Strona:Jules Verne - Piętnastoletni kapitan.djvu/258

Ta strona została przepisana.

Widząc, iż Dick nie odpowiada, ciągnął dalej:
— Cóż to, kapitanie, czyżbyś nie poznawał swego kucharza? On przyszedł właśnie po rozkazy i na nie oczekuje w niewiedzy, co ma przygotować na śniadanie?
Dick tylko zacisnął zęby.
— Jeszcze jedno, kapitanie mój, zapytanie małe. Jakimżeż to cudem się stało, u licha, żeś ty, kierując statkiem w stronę Valparaiso, dopłynął... do Angoli afrykańskiej?

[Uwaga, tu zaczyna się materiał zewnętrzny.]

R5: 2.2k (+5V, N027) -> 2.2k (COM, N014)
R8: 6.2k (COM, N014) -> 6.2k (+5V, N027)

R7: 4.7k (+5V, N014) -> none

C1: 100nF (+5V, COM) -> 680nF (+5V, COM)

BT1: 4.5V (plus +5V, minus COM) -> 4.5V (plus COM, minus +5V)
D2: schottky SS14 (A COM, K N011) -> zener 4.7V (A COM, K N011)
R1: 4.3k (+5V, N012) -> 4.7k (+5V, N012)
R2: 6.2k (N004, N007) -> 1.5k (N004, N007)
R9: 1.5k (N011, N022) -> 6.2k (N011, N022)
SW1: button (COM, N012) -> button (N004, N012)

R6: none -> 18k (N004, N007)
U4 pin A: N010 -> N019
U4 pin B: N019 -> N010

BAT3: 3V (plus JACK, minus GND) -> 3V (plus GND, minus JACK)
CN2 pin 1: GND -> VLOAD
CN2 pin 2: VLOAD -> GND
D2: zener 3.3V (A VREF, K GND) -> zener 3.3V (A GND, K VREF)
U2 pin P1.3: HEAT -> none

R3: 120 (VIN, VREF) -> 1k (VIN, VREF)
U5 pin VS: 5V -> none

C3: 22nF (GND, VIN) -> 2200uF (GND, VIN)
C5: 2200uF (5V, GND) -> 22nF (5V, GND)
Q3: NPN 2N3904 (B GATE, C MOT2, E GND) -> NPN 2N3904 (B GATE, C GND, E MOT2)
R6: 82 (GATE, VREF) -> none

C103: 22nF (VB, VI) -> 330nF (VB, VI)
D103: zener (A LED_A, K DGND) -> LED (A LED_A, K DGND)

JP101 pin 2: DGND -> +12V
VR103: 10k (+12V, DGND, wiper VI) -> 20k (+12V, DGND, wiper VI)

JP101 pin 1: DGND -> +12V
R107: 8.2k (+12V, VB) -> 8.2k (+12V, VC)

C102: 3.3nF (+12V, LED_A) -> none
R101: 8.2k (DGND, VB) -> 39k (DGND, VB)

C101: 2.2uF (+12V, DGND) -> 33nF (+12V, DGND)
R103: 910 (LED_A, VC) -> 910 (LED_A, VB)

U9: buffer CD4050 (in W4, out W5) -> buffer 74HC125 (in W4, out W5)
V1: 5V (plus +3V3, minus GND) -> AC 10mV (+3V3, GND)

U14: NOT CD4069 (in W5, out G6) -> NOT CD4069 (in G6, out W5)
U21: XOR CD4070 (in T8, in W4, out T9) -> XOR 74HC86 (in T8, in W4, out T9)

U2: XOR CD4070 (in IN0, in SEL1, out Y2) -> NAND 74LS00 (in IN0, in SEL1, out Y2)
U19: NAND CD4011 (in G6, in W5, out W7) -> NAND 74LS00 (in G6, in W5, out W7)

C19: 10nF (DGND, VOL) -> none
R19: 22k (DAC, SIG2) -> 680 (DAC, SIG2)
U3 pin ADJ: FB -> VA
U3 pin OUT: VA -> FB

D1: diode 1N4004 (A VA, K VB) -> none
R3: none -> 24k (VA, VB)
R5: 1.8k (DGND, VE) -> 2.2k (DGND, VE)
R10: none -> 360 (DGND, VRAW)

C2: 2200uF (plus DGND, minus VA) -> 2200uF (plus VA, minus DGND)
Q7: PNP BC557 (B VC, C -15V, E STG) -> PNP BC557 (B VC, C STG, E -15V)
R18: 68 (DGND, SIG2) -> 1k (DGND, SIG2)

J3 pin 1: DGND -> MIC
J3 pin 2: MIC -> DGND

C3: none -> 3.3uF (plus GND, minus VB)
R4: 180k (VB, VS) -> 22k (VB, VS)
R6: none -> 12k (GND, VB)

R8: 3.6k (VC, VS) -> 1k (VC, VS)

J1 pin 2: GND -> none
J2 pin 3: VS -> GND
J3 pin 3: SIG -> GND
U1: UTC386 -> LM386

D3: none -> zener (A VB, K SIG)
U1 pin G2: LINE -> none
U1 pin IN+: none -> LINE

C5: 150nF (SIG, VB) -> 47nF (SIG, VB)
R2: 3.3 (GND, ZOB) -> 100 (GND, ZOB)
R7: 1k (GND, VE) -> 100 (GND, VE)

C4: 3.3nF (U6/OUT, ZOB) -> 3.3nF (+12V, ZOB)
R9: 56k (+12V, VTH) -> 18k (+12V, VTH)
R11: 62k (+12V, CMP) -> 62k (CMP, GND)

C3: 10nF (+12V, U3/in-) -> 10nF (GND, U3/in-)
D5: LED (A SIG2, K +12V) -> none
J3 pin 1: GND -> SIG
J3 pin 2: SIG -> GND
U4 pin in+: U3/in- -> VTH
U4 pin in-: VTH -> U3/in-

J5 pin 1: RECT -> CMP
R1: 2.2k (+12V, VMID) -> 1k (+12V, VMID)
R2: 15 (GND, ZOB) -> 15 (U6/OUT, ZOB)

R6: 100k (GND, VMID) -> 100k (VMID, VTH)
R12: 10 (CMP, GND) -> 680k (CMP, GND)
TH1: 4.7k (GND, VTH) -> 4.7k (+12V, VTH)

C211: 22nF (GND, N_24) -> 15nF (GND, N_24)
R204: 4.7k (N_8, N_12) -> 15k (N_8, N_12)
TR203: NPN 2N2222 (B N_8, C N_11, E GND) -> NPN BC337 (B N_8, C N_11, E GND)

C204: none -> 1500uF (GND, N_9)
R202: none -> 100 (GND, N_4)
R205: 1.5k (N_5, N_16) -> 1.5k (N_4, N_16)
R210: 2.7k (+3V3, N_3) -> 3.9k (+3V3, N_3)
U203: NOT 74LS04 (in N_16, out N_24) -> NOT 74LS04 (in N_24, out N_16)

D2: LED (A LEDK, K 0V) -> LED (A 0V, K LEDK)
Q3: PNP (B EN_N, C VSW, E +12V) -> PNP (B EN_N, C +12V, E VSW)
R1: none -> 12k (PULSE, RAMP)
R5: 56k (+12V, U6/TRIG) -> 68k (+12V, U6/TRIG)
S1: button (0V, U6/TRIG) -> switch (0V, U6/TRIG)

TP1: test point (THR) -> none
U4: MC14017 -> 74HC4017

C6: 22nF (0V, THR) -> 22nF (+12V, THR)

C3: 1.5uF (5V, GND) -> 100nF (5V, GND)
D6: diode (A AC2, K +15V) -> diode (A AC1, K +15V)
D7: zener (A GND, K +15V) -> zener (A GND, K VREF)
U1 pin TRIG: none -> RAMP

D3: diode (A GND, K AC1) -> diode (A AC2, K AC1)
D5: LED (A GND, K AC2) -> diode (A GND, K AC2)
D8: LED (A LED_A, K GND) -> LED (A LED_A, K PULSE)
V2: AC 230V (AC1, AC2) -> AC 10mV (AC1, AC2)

Dick Sand już poprzednio był prawie pewien, że Negoro uszkodził kompas: jego ostatnie słowa dały mu w tej mierze pewność niezbitą.
— Przyznaj, kapitanie... za młody trochę, -— ciągnął dalej Negoro — iż dla was wszystkich wielkiem to było szczęściem, że na pokładzie „Pilgrima“ choć jeden znajdował się marynarz. Gdyby nie to — gdzieżbyś ty mógł dopłynąć, biedaku!... Boże drogi! Rozbiłbyś się na pierwszych lepszych skałach podwodnych, gdzieby was zapędziła burza. Że się stało inaczej, że znaleźliśmy się w kraju zaprzyjaźnionym i przyjacielskim, podziękuj za to wszystko marynarzowi owemu, na. którym ty... nie umiałeś się poznać.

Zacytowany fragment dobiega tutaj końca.